Presenter/s: Simon Page
Symposium Session: 2022 - 04 Stream Restoration from the (WSDOT) Transportation Perspective
Topics covered: climate change, fish passage, fish-salmon, hydraulics, risk and resilience, and stream
Recognizing the vulnerability of our transportation system and the value of the system to the community it serves, WSDOT has adopted polices and developed guidance to improve the resiliency of the transportation system considering anticipated climate change.
This presentation will provide an overarching discussion of WSDOT’s role in FHWA pilot projects to develop and improve FHWA’s Vulnerability Assessment and Adaptation Framework. These work efforts resulted in a Statewide Climate Vulnerability Assessment, more detailed analysis of vulnerabilities and adaptations on a county level and then a project-based evaluation that included both sea level rise and changes in precipitation.

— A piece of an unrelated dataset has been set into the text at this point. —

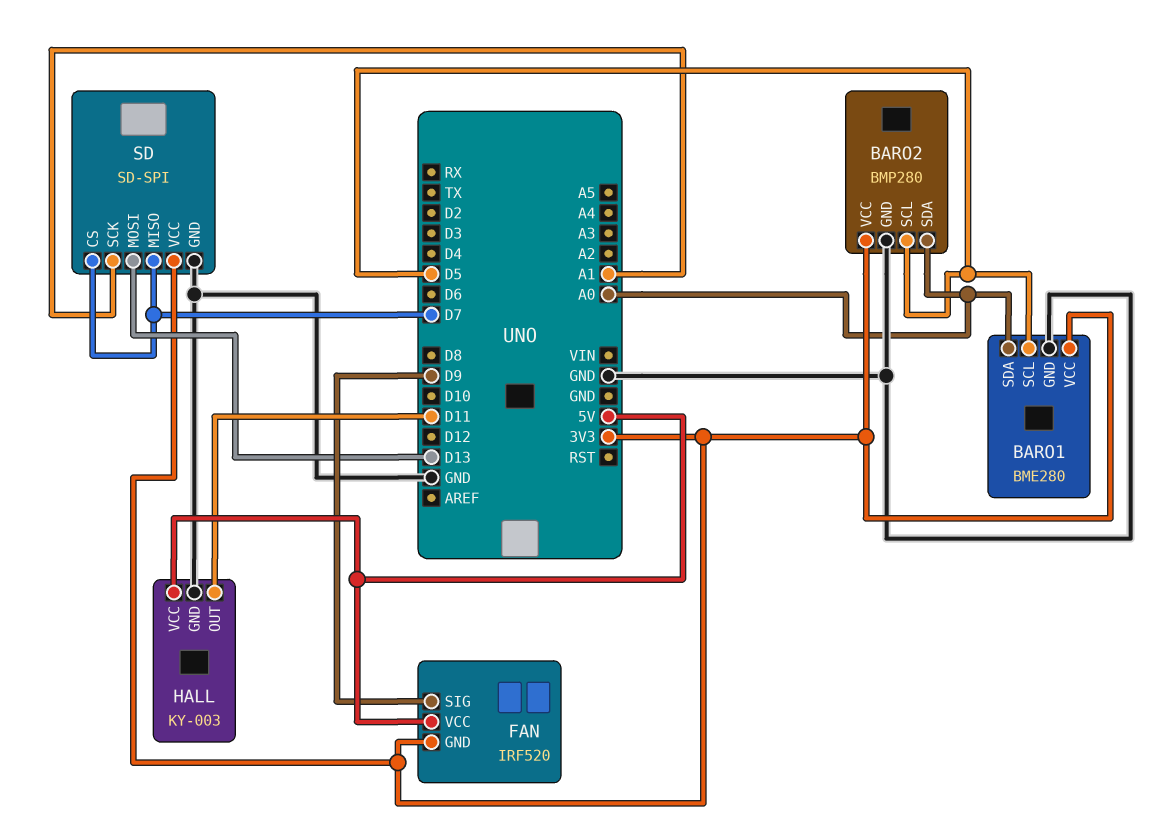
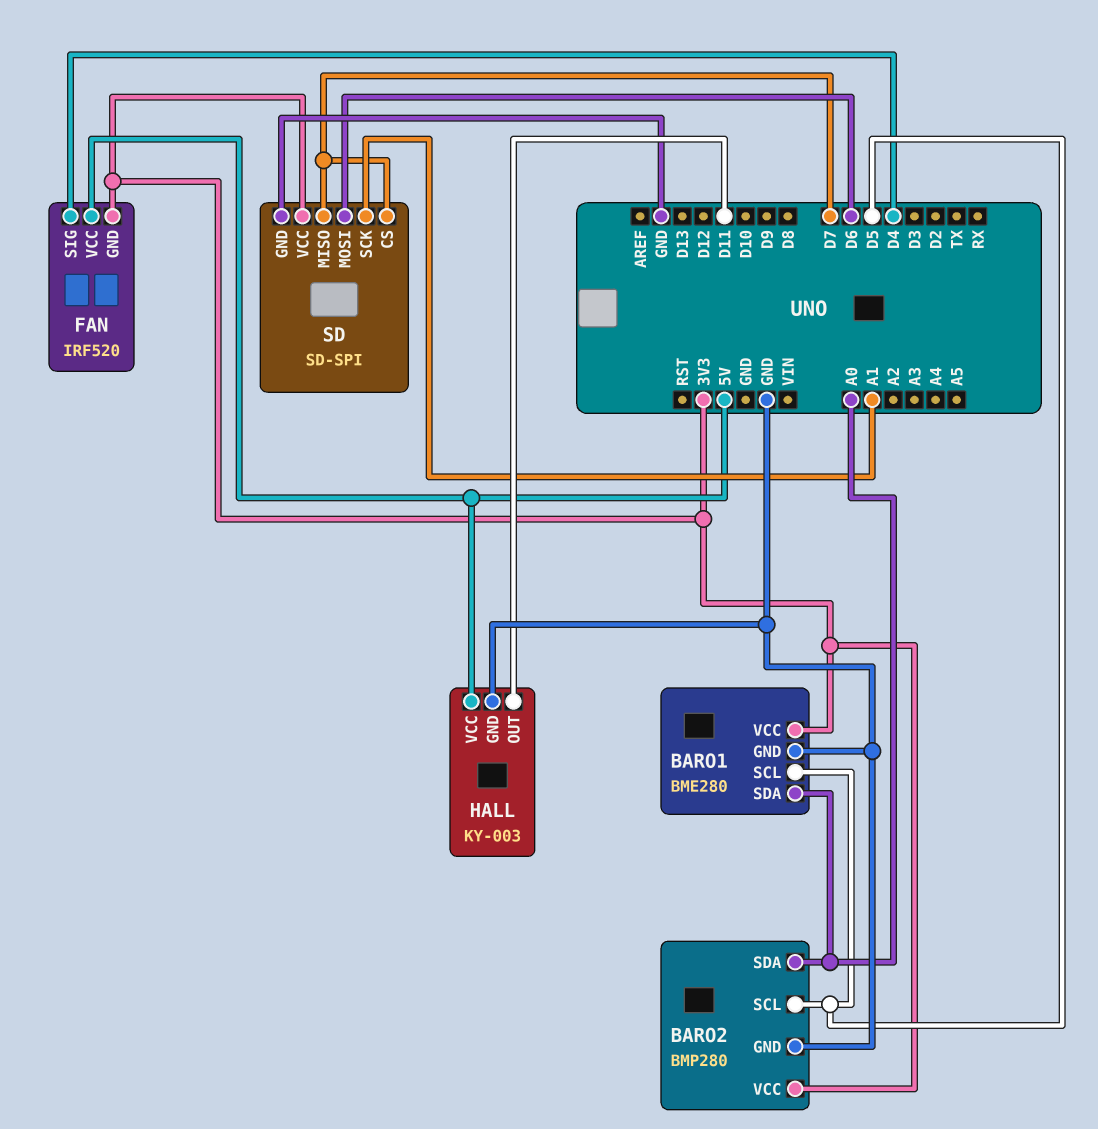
FAN pin SIG: D9 -> D4
SD pin MOSI: D13 -> D6

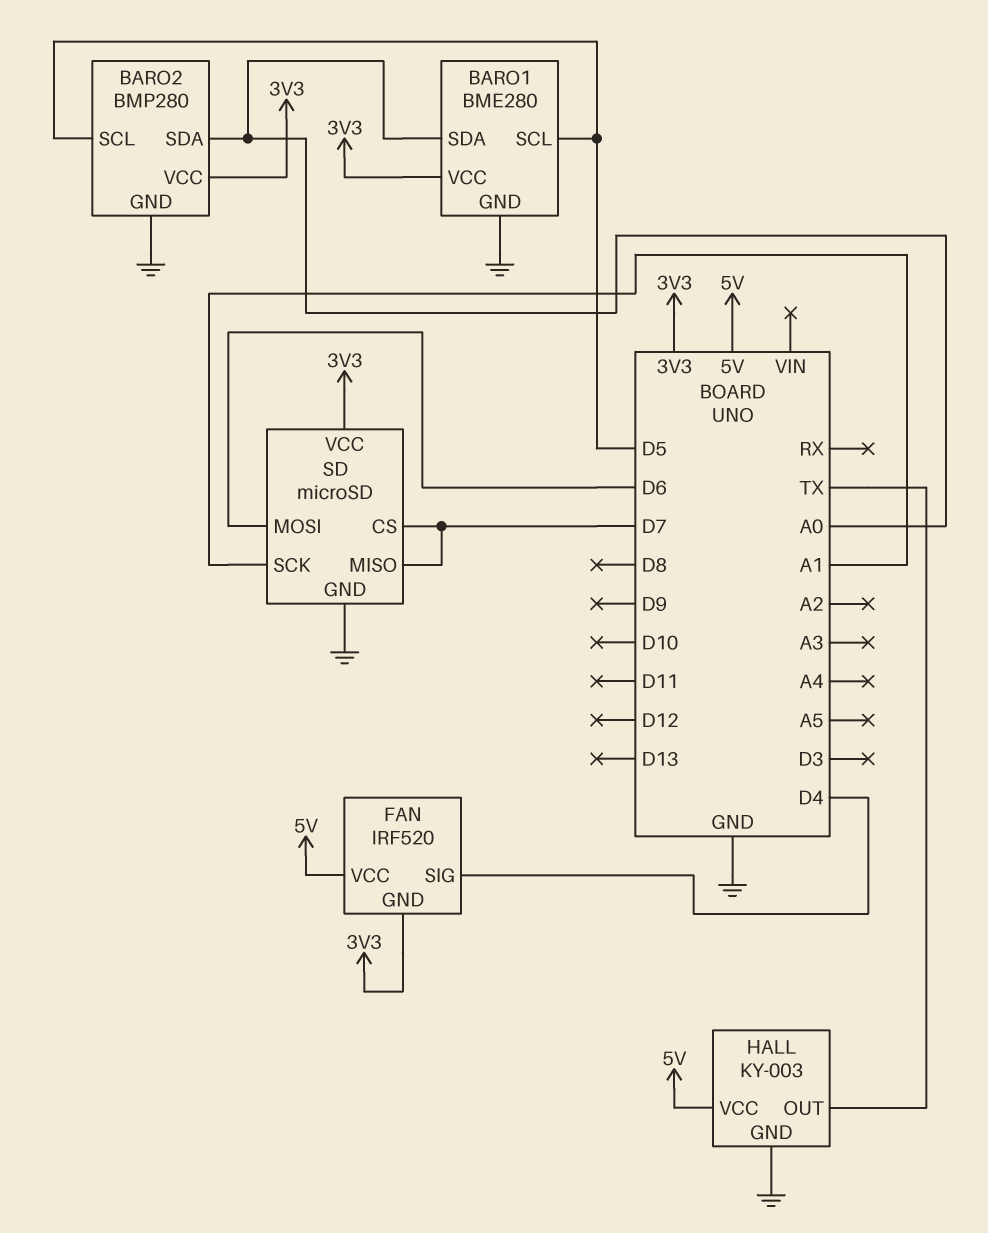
HALL pin OUT: D11 -> TX
SD: SD-SPI -> microSD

The presentation will introduce two projects that have incorporated resiliency in both transportation and restoration project aspects: The I5/SR 167 Gateway Project along Hylebos Creek near Tacoma and the Granite Creek Bridge Replacement Project on SR 542 on Mount Baker. The projects have very different concerns. In Tacoma, sea level rise will likely affect the I5 corridor in the Puyallup River delta and the local communities and industries that support the Port of Tacoma. On Mount Baker there are changes in the precipitation relationships be rain or snow as well as changes in snow accumulation and snowmelt rates that affect runoff.
Finally, the presentation will summarize WSDOTs current practices to ensure that the fish passage projects in development will remain safe to the communities served and passable to fish throughout their design life.